In order to qualify for a short sale, you must first speak with your mortgage company. Some will ask you to consider applying for a loan modification, take consumer credit counseling or they will ask you to submit a request for a short sale package application.
You will need to list your home with a Realtor. You will need to provide a hardship letter as to why you cannot stay in the home. You will need to provide complete financial data including bank and tax paperwork as well as your total liabilities and assets list.
Once an offer is secured on your home, you will submit the offer along with a completed short sale package to the lender – all of which is typically handled by your Realtor – to begin the negotiation process. You will negotiate the sale with the buyer, but your mortgage company will determine the final sales terms.
The lender may agree to allow you to short sell your home if you prove to them that the market value of your home is less than you owe, and that you are not able to keep current the mortgage that you agreed to pay. You will need to demonstrate both of these things to the lender – basically, by allowing you to short sell, the lender is allowing you to not pay them back the full amount owed. No lender wants you to short sell – but some admit that they will lose less money and have less aggravation by allowing you to sell your home for as much as the market allows (as opposed to foreclosing and evicting you and then having to sell as a bank-owned property).

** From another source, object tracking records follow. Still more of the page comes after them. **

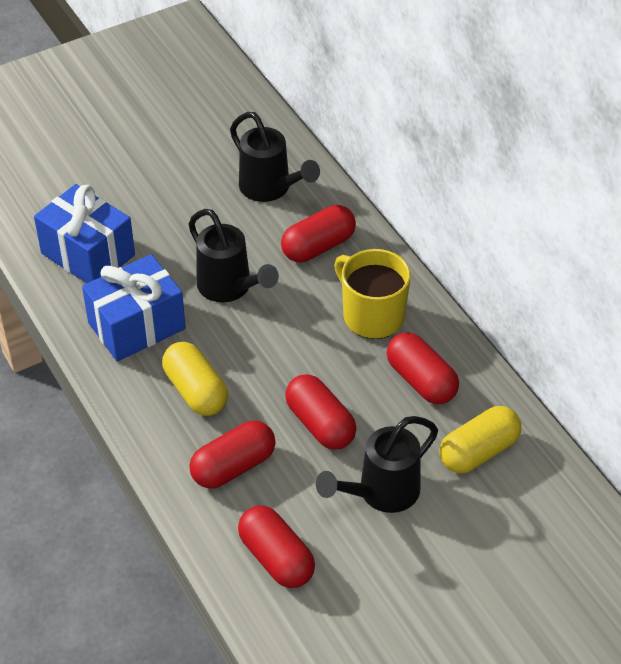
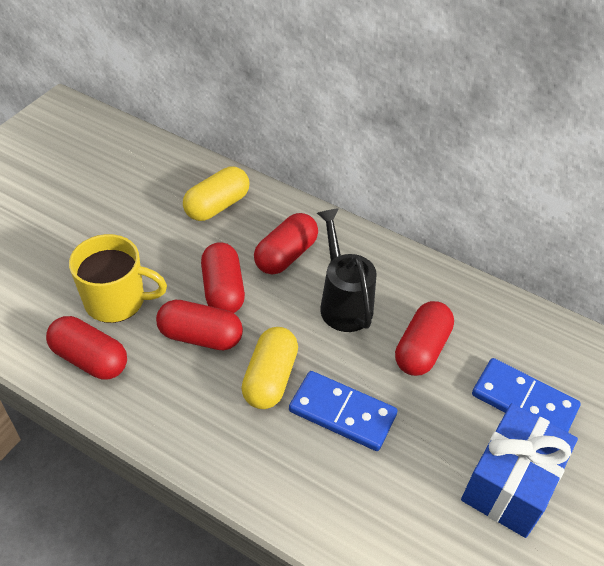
black watering can: 3 -> 1
blue domino: 0 -> 2
blue gift: 2 -> 1

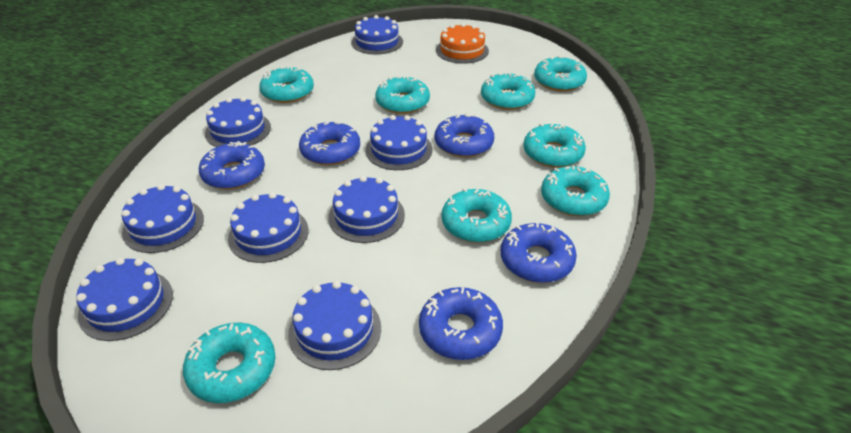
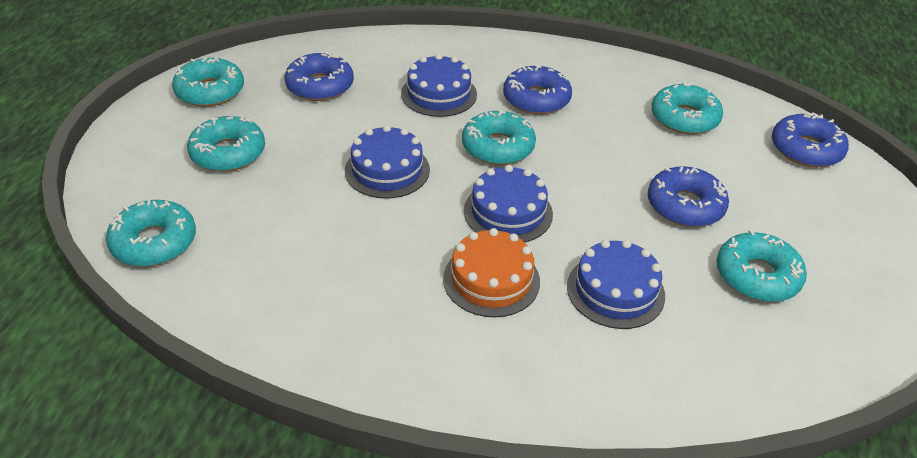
blue cake: 8 -> 4
blue donut: 5 -> 4
turquoise donut: 8 -> 6

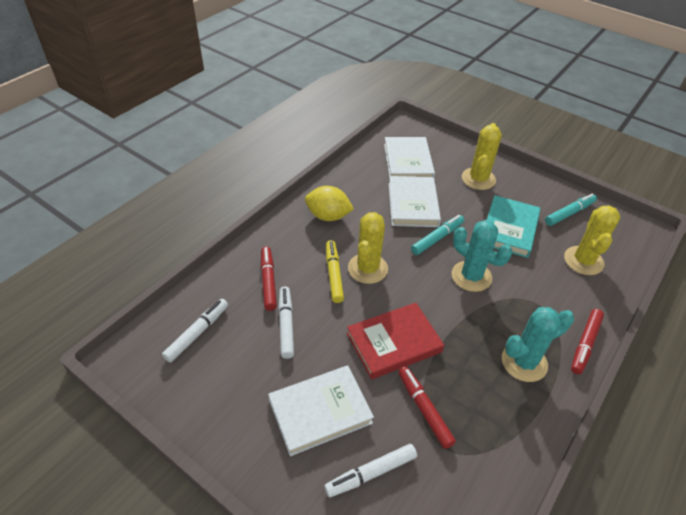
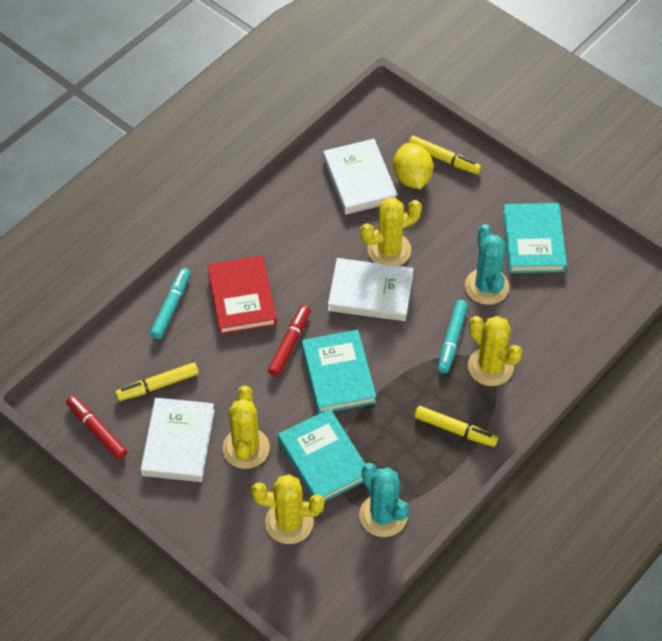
red marker: 3 -> 2
turquoise book: 1 -> 3
white marker: 3 -> 0
yellow cactus: 3 -> 4
yellow marker: 1 -> 3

In most cases, this will have an adverse effect on your credit rating. Your credit will be less affected if you continue to pay the mortgage all the way through … but the lender may be less inclined to answer you if they are getting the money each month. This is a decision you will have to weigh carefully.
You can begin by approaching your lender for options – if you decide to short -sell, enlist the assistance of a QUALIFIED, EXPERIENCED real estate agent in the area that handles shortsales. The commission of this realtor will eventually be paid by the bank, as you do not profit from the sale – so it is well worth having someone on your side to assist you with the process. Short sales can be tedious and involve a lot of paperwork and tenacity – you probably dont want to learn the process on your own home by trial and error. In some states, real estate attorneys are heavily involved in the short sale process as well. Take referrals locally, and carefully interview each about the process – what you can expect, how long it will take, and what other options you may have if the bank says no.
A short sale is simply a sale for below what the existing mortgage amount is, that has to be approved by the existing lien holders. As far as qualifying for one, if you mean qualifying to buy one, it is no different than qualifying to buy any other real estate. You have to work with a mortgage lender who looks at your credit, your income and your assets and can determine how much loan you can afford. Some lien holders do require that you get a pre-approval from them before making an offer on a short sale or foreclosure.
One of the things good to ask is, if the listed sales price has been pre-approved by the existing lien holder. Often times, it has not been and then you could be wasting your time making an offer on the property, even if you are offering the price the listing agent is asking. You will sometimes see “pending third party approval” on a listing where the listing price has not been approved by the existing lien holder.